The reason we use imperial measurements in the Navy is because the RN destroyed the French and Spanish at Trafalgar and since the victors always write the rules. The rules of the Royal Navy ruled! ;D


----------



## Oldgateboatdriver (23 Mar 2012)

OK, long dissertation coming up:

We use yards in tactical situations because they are the most logical unit of measurement for gunnery that is consistent with the Nautical Mile and Hours/minutes/seconds system of measurement.

Now, contrary to the land mile, which was a sovereign's whim until it became fixed, the Nautical Mile is actually a logical mathematical construct related to spherical geometry and trigonometry, thus making it relevant to calculations of  distances, position and time in navigation and astronavigation.

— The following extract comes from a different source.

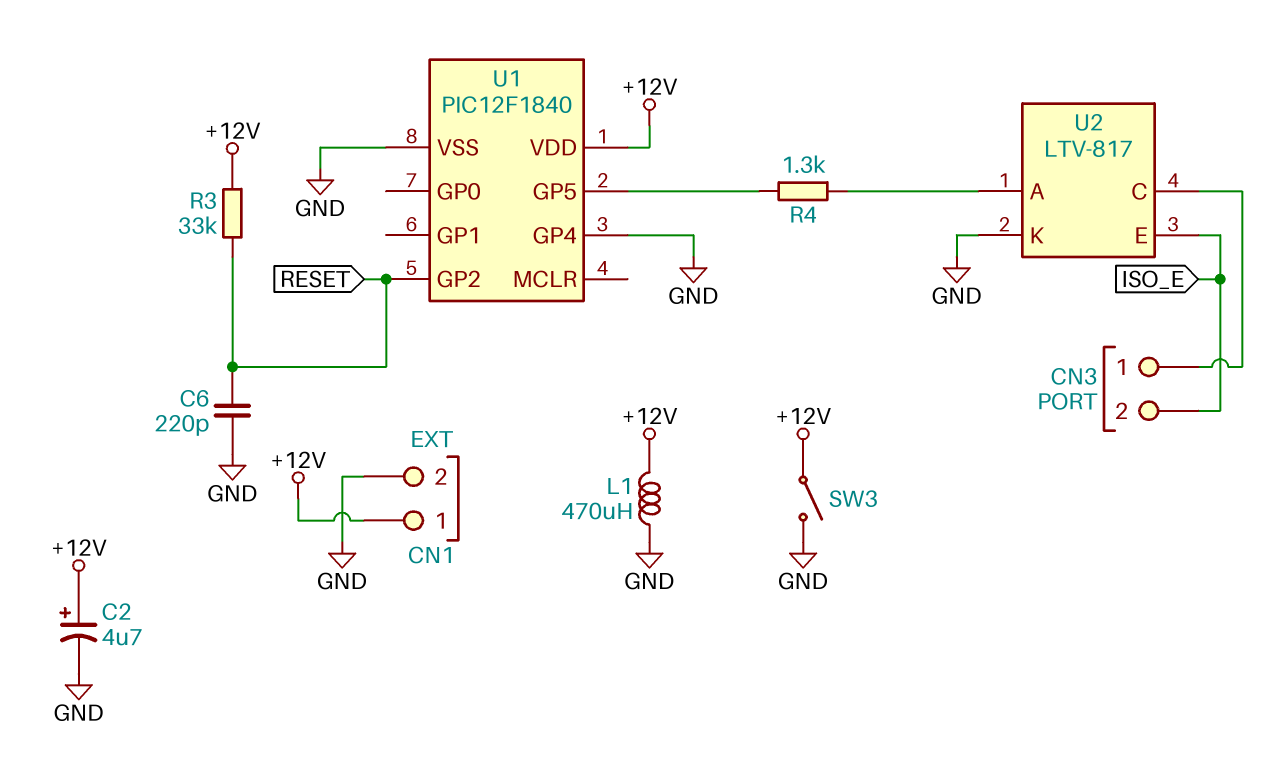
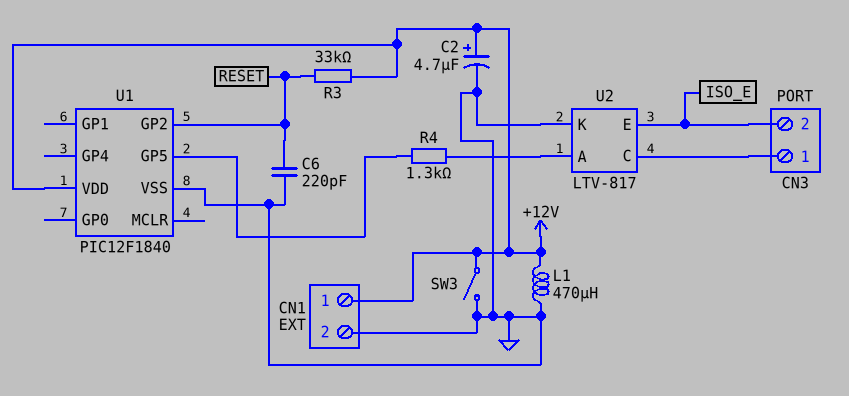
U1 pin GP4: GND -> none

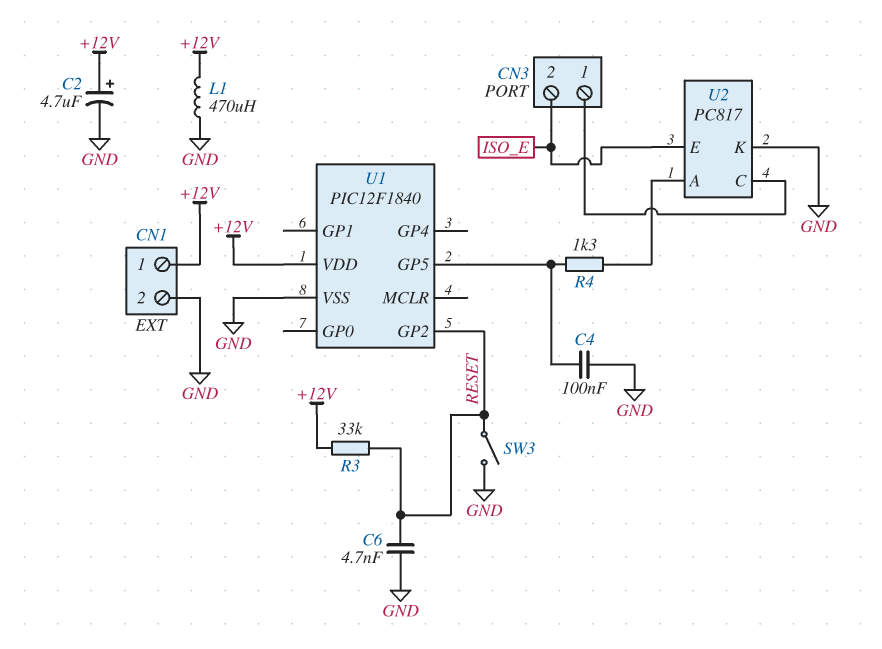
C4: none -> 100nF (GND, U1/GP5)
C6: 220pF (GND, RESET) -> 4.7nF (GND, RESET)
SW3: switch (+12V, GND) -> switch (GND, RESET)
U2: LTV-817 -> PC817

The metric system (invented by the french revolutionaries who had limited nautical knowledge) does not have such direct application to relevant mathematics of the circle that would work in Astronomy, time keeping system in use (24 hours/60 minutes/60 seconds) and position on the surface of the globe and the conversion calculations would be horrendous. The NM is basically defined as the distance sustained on the  surface of the earth by an arc of one minute of one degree of latitude, calculated at the equator". Since there are 60 minutes in a degree and 90 degrees of latitude between the Equator and the North Pole (or South one, it doesn't matter), there are exactly 5,400 NM between the two. The result of this is that nautical charts usually don't need a scale to measure distances: you just use the latitude markers on the sides to measure.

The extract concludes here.